All future correspondence in this regard may kindly be addressed to the Registrar to the Issue quoting full name of the First/Sole applicant, Serial number of the bid-cum- application form, number of shares bid for, name of the Member of the Syndicate and Place where the bid was submitted and payment details at the address given below:

Bigshare Services Private Limited
E-2/3, Ansa Industrial Estate, Saki Vihar Road, Sakl Naka, Andheri (East), Mumbai - 400 072.
Contact Person: Mr. Ashok Shetty
Tel No: + 91 22 28470652 / 40430200, Fax No: + 91 22 28475207.
Email: ipo@bigshareonline.com, Website: www.bigshareonline.com

Place: Mumbai
Date: July 14,2012
FOR VKS PROJECTS LIMITED
On behalf of Board of Directors
Sd/-
Managing Director

THE LEVEL OF SUBSCRIPTION SHOULD NOT BE TAKEN TO BE INDICATIVE OF EITHER THE MARKET PRICE OF THE EQUITY SHARES ON LISTING OR THE BUSINESS PROSPECTS OF VKS PROJECTS LIMITED.

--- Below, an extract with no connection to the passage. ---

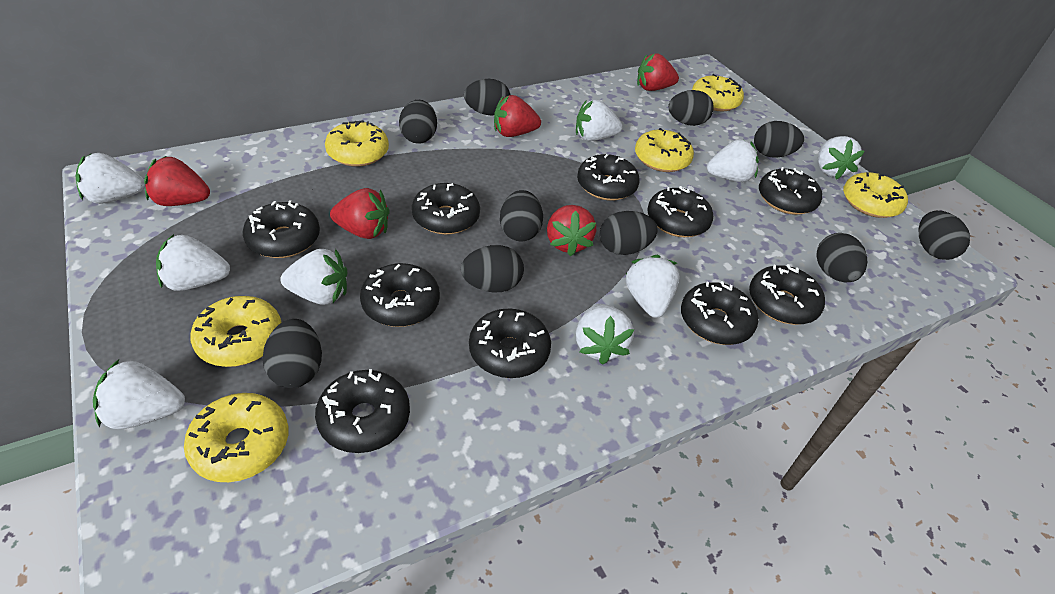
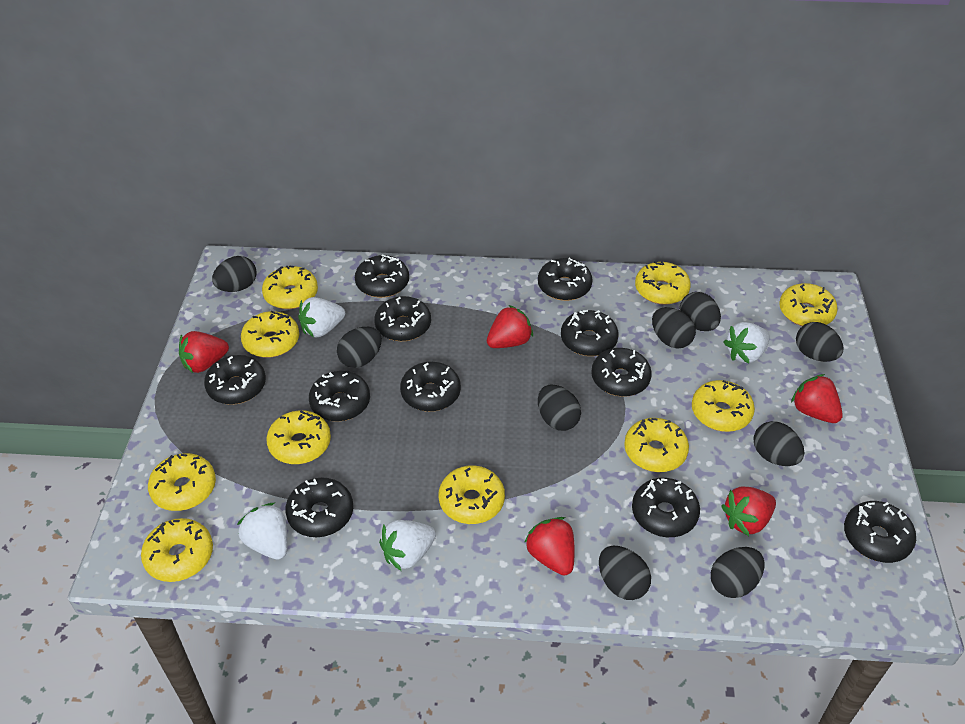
black donut: 10 -> 11
black egg: 10 -> 9
white strawberry: 9 -> 4
yellow donut: 6 -> 10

Note: All capitalized terms used and not defined herein shall have the respective meanings assigned to them in the Prospectus dated July 07, 2012 ("Prospectus"). VKS Projects Limited (the "Company") has filed the Prospectus with Registrar of Companies, Mumbai, Maharashtra. The Prospectus is available on the website of SEBI at www.sebi.gov.in and on the website of Book Running Lead Manager at www.afsl.co.in and the website of BSE and NSE at www.bseindia.com and www.nseindia.com. Investors should note that investment in equity shares involves a high degree of risk and for details relating to the same, see section titled 'Risk Factors' on page 13 of the Prospectus. This document is not an offer of securities for sale in the United States or elsewhere. The shares of the Company have not been and will not be registered under the U.S. Securities Act of 1933, as amended ("U.S. Securities Act") or any state securities laws in the United States, and may not be offered or sold within the United States or to, or for the account or benefit of, "U.S. persons" (as defined in Regulation S), except pursuant to an exemption from, or in a transaction not subject to, the registration requirements of the U.S. Securities Act and applicable U.S. state securities laws.